What would be a good surgical technique for the treatment of nasal septal perforations with diameters of 1 to 2 cm?
Background: Surgical therapy is required for nasal septal perforation, which is a complete defect of cartilage or bone and mucosa in the bilateral nasal septum. Although many approaches and techniques have been reported, the success rate fluctuates between 75 percent and 96 percent, with a reperforation rate of 12 to 48 percent. It is especially a challenge when the perforation is greater than 1 cm, because there is no standard choice of approach and technique.
Explore This IssueNovember 2012
Study design: Retrospective clinical research.
Setting: Department of Otolaryngology, First Affiliated Hospital, and Otolaryngology Institute at Sun Yat-sen University, Guangzhou, Guangdong, China.
Synopsis: The authors described their sandwich technique for 1 to 2-cm perforations.
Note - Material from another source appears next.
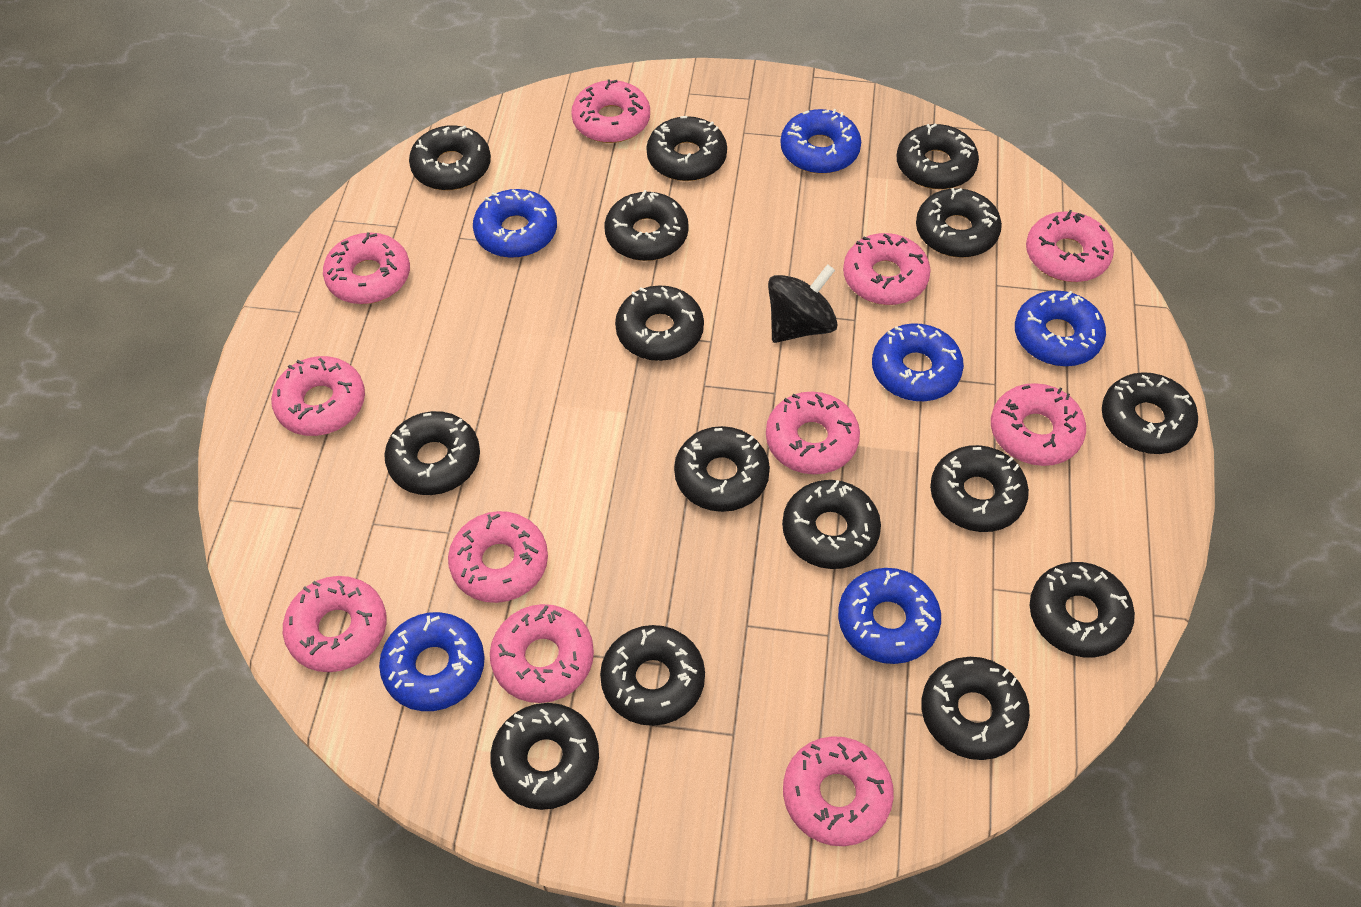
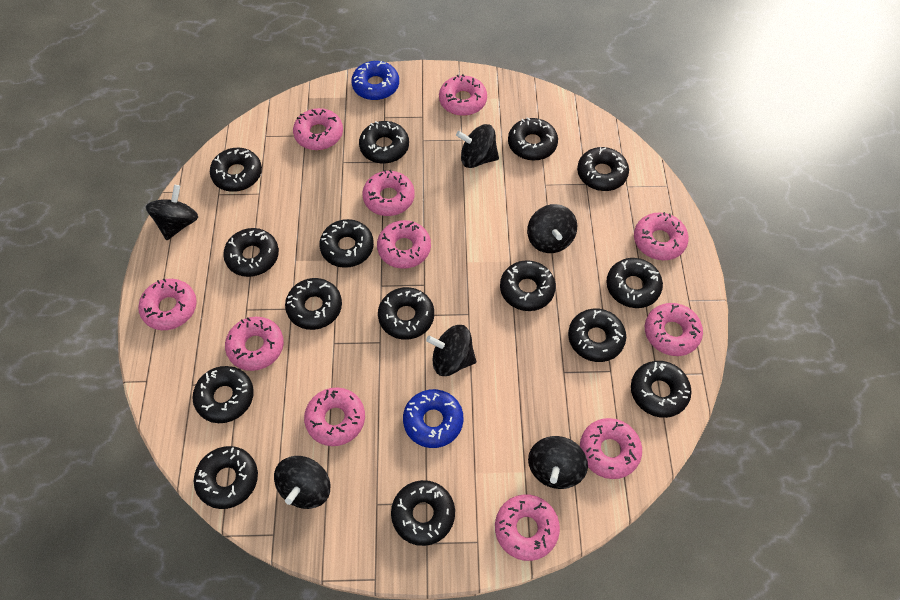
black spinning top: 1 -> 6
blue donut: 6 -> 2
They said the advantages include better surgical vision under endoscope, easier manipulation and a high success rate. Following vasoconstriction, incision, elevation and graft preparation, the sandwich implantation included cartilage or bone plate coated by two pieces of quadriceps fascia bilaterally and interposed between two nasal septum mucosal flaps and a fourth layer of middle turbinate mucosa placed over the perforation as an overlay graft if necessary, followed by biological glue (fibrin sealant) and then layering of Gelfoam gauze to secure and support the grafts in position, supplemented with expandable sponge packing. At the end of the three-month follow-up, 12 patients (92.3 percent) were completely healed and one case received incomplete closures without any postoperative symptoms. There were no complications.
Bottom line: The transnasal endoscopic sandwich technique for repairing moderate nasal septal perforation (1-2 cm) has a high success rate and is easy to perform.
Reference: Chen FH, Rui X, Deng J, Wen YH, Xu G, Shi JB. Endoscopic sandwich technique for moderate nasal septal perforations. Laryngoscope. 2012;122(11):2367-2372.